Ağır bir yağmur hiç durmaksızın yağıyordu;
Soğuk, belalı,
Hiç değişmeden, hiç azalmadan;
Hiç çoğalmadan yağıyordu...

Kocaman dolu parçaları ve yağmur pis sudan;
Kar, pis havadan oluşuyordu.
Toprak kötü kokuyor,  ıslandıkça daha beter oluyordu.


Cerberus, acaip yaratık,
Zalimce üç ağzından birden,
-Yerde sürünen çamura batmış ruhlara doğru-
Kurt gibi uluyordu.

Kırmızı gözleri, siyah yağlı sakalı vardı;
Karnı şiş,  pençeleri kocamandı.
Onu gören kaçıyordu.
Yağmur altında ruhlar da hayvanlar gibi sesler çıkarıyor;
Yağıştan kurtulmak için birbirlerini siper almaya çalışıyor,
Dönüp duruyorlardı.

Cerberus, pis solucan, bizi görünce üç ağızından birden sövmeye başladı.
Her yeri nefretle titriyordu

Liderim ellerini açtı kocaman, yerden bolca çamur alarak,
Canavarın ağızlarına doğru fırlattı.

Kemik için havlayan köpeğin istediği verilince,
 hemen sakinleşip kemiğe yumulması gibi
Susup yemeğe başladı.

Onun susması ruhları mutlu etti;
“Sağır olsak da bunu duymasak” diyorlardı.

Ağır yağmurun altında, hepsi yerde sürünen ruhlar arasında yürüyorduk
Et kemik insan şeklinde ama hiçbirşeydiler...

İçlerinden sadece biri bizi görür görmez,
doğrularak oturur duruma geldi.

“Inferno’ dan geçmekte olan ruh, lutfen döndüğünde benden bahset;
Ben daha oradayken doğmuştun sen” dedi bana.

“Çekmekte olduğun acıdan olacak tanıyamadım seni” dedim;
“Sanki hiç birbirimizi tanımıyor gibiyiz.
Ama bana kendini tanıt ve niye burada olduğunu; bu acıyı  çekmekte olduğunu anlat!
Bundan beteri varsa da bu kadar iğrenç değildir.”

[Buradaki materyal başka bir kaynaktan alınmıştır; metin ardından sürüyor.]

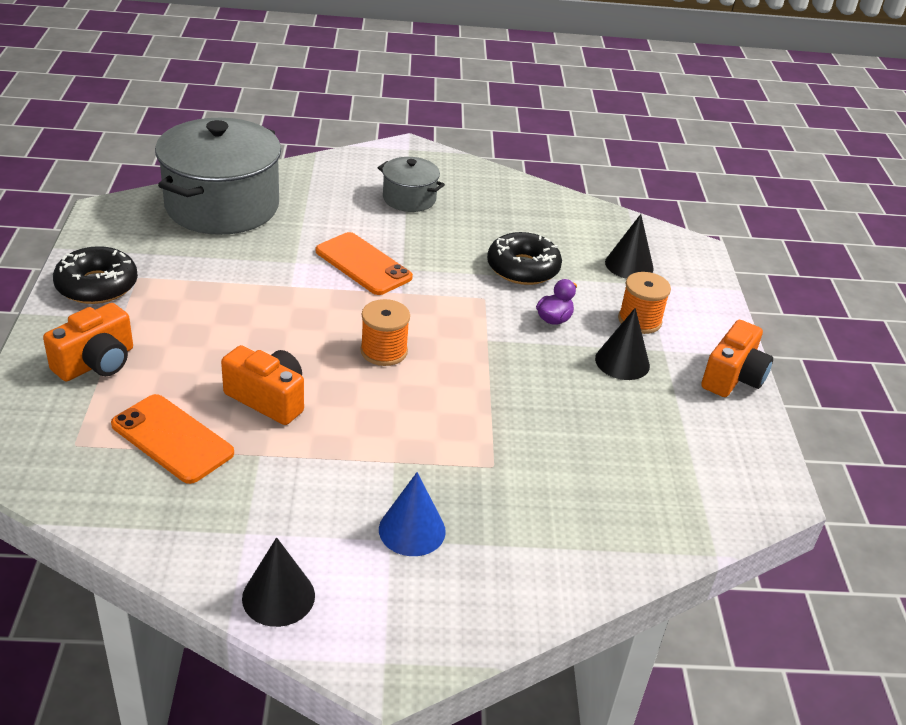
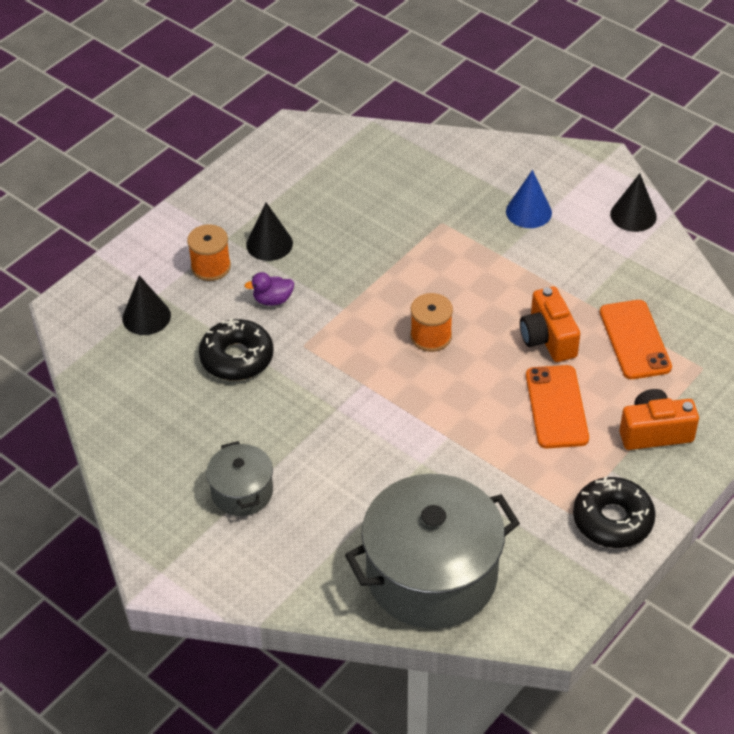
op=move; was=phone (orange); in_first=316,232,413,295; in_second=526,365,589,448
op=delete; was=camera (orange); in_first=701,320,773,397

“Güneşin altında yaşarken o şehirde kıskançlık hüküm sürüyordu;
Senin şehrin aynı zamanda benim şehrimdi.
Orada bana Ciacco (Domuz) derlerdi.
Oburluk cezası çekmekteyim
Dertli bir ruhum ama yalnız değilim
Buradakilerin hepsi aynı dertten muzdarip,
Benimle aynı suçun cezasını çekmekteler.”

Daha fazla birşey demedi. Ben sordum;
“Ciacco, o kadar perişan haldesin ki; senin haline ağlıyorum,
Ama söyle bana; eğer söyleyebilirsen
Ne olacak o bölünmüş şehrin hali?
Orada adil kimse var mı?
Niye bu kadar bölündü o şehir?”



“Pek çok kavga olacak ve çok kan dökülecek
Kırsaldaki parti (Beyazlar- Dante’nin partisi)
 Diğerini (Siyahlar)  atmak için şiddete başvuracak.
Ama sonra hakimiyeti kaybedecek.
Üç sene içinde öbür parti muzaffer olacak.
O tarafsız gözükenin sayesinde. (Papa Boniface)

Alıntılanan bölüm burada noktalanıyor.